Klaus hatte die Schlüssel zum Rettungsanhänger. Ein Wohnanhänger auf dem Strand, ausgestattet mit einer Patientenliege (sic!), und diversem medizinschen Equipment.

Es mag die siebte oder achte Nacht gewesen sein, in der ich mit Jens im Wachhaus Tee trank, es ging so auf zwei Uhr früh. Für eine Sommernacht war diese recht rauhbeinig. Der Wind presste die Tiede auf den Strand und jammerte winselig um das Haus der Strandwache.
Plötzlich flog die Tür auf und krachte gegen die Wand. Auf der Türschwelle: Klaus. In weißem Hemd und Slip, Jeans in der Hand, rotgesichtig, atemlos, die bloßen Füße blutend.
Jens drehte kaum den Kopf »Mach doch de Door to, do Idiot.«
Das geschah. Klaus fiel auf einen Stuhl wie eine Stoffpuppe.
»No?« brummelte Jens.
Die Erzählung, die folgte, war lang und leidlich wirr. Klaus hatte wohl wieder einmal eine seiner amourösen Ambitionen zu nächtlicher Verabredung am Rettungswagen überreden können. Nur war die junge Dame – entgegen ihrer Angaben – minderjährig, und obendrein mit ihrer Mutter auf Urlaub, die irgendwie von der nächtlichen Verabredung Wind bekommen hatte. Und dann wie ein Racheengel in der Tür des Rettungswagens stand, just als es zur Sache gehen sollte. Sie hatte sich wohl den nächsten Gegenstand gegriffen, der in Reichweite war: die Cowboystiefel von Klaus, und damit wie eine Wilde auf seinen Rücken eingeprügelt, unter Absingen wüster Beschimpfungen. Klaus suchte sein Heil in der Flucht, aus naheliegenden Gründen ohne Schuhe.
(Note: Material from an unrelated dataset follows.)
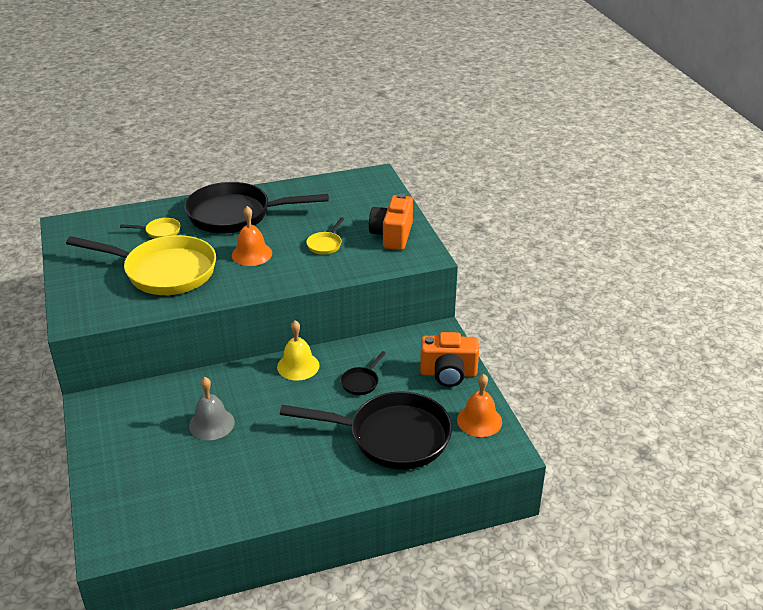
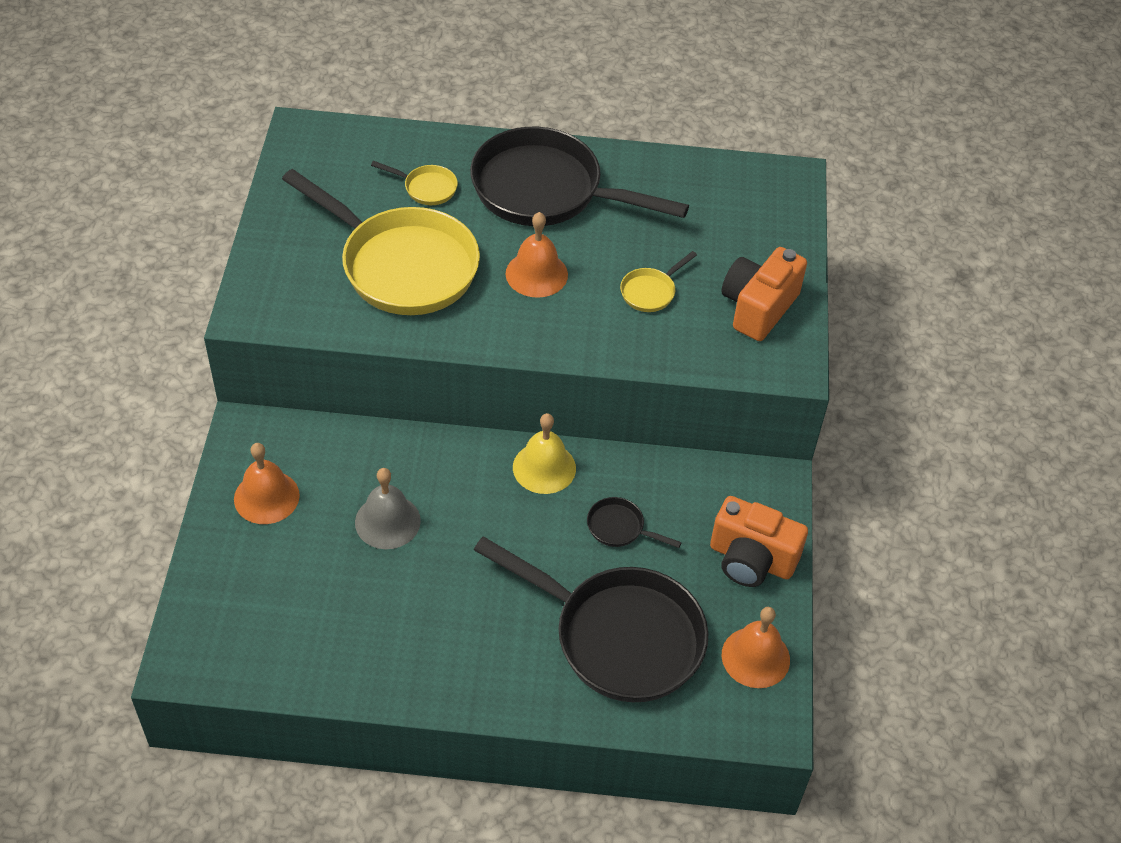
camera: 20 degrees right, 15 degrees up
(122, 435) = (266, 497): none -> orange bell
(361, 382) = (619, 528): black pan -> black pan turned 60 degrees clockwise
Wir saßen in der Station, tranken Tee mit mehr oder weniger Rum, lachten über die Geschichte, verarzteten Klaus’ Füße und die Kratzer auf seinem Rücken, hörten den Funk ab, tranken den Rum schließlich pur, und schwankten in der Morgendämmerung in unterschiedliche Richtungen davon.

Klaus hat seine Cowboystiefel nie wiedergesehen.